Just got this today off Craigslist, I've been itching to buy it since the ad hit a couple weeks ago.  He relisted it several times, so I made an offer today and he accepted.  From what I can tell based on styling and parts, this is early '30's at best.  Oval Arnold Schwinn and Co. Electric headbadge, skip-tooth cloverleaf front sprocket, New Departure Model C rear hub, New Departure Model SM front hub, rear-facing drop-outs with adjustment screws, original drop stand, long spring saddle (only marking I can see on it says "scout"), rain-gutter fenders, rear fender has holes to lace a skirt guard, no grips but the ends of the bars have these odd wooden plugs, I've never seen those before.  It has the (presumably) original white-wall chain-tread tires that are rock hard but mostly intact.  The bike has been partially spray-painted at some point, including chrome spray-paint on the crank and rims.  There may be some good plating left under there if I strip the paint away, who knows.  Overall, this is in pretty decent shape having been stored for many decades.  Serial number on the bottom is hard to read but it looks like 3828xx, x's being unreadable numbers.  I have attached pictures, any input on year or other information about this bike is appreciated.


----------



## mruiz (Jun 29, 2012)

I am guessing 1934. Or earlier.
 Mitch


----------



## Waterland (Jun 29, 2012)

I guessed early 30 's based on the new departure c as well as the long spring saddle.  What kind of grips would be period and manufacturer correct for this bike?  Any advice on how tovsoften up the tires to make less misshapen?  I've heard that i should leave them out in the sun, but if i do that the scrappers will have them in a second.  What about a hair dryer or a heatgun?

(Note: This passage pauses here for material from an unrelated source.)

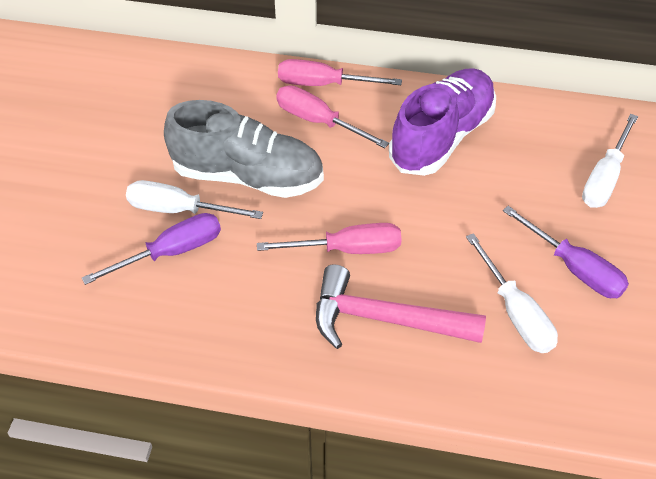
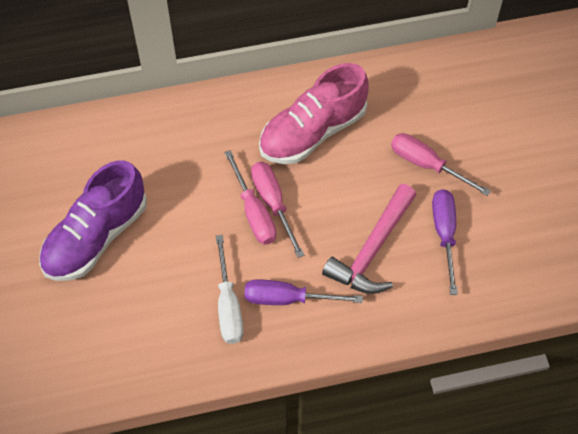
grey shoe: 1 -> 0
pink shoe: 0 -> 1
white screwdriver: 3 -> 1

Also, any idea on what someone might be willing to pay if I decide to sell this?  I know it is worth less being a girl's bike, but it's still a great bike.


----------



## Rambler (Jun 29, 2012)

Are those 24" or 26" wheels? They look small and only have 28 spokes per wheel.


----------



## Waterland (Jun 29, 2012)

I think they're 26" because they look bigger than my 24 inch bike that i have.  I held another 26" wheel up to it and they looked roughly the same size.  I'll double check when i get home but i'm sure they're 26's.


----------



## Rambler (Jun 29, 2012)

Here are possibly a set of tires for it from another Cabe member...
http://thecabe.com/vbulletin/showth...-tube-set-of-tires&highlight=single+tube+tire


----------



## Waterland (Aug 7, 2012)

It's been a couple months, but I finally got around to doing a little work on this bike.  First thing I did was pull the crank and I found a date of 1927, earlier than I expected, but still within the timeframe I guessed.  1927 means the hubs are very early examples of the New Departure Model SM front and Model C rear.  I also started to scrape away the silver spray paint covering the chain ring and discovered some really nice plating underneath with only minor pitting.  Once I get the rest of the paint off and clean and polish it, it should look brand new.  Any advice on how to remove the remaining paint safely without damaging the plating?  How about a good polish for the chain ring?  I will also eventually need new tires, but since this takes single tube tires they might be hard to find.  Does anyone make modern reproduction single tubes in the proper size or will I need to find new old stock tires?  Any advice on bringing this bike back to life would be appreciated, thanks!


----------



## bricycle (Aug 7, 2012)

I have a beautiful set of 26" singletubes..NOS? pm for details....bri.


----------



## Waterland (Aug 7, 2012)

PM sent on tires, Bri.

I'm really excited to get this bike going, this is the oldest bike I own and it's a great feeling that I may soon be riding down the road on an 85 year bicycle.

Does anybody know what the correct grips for this would be?


----------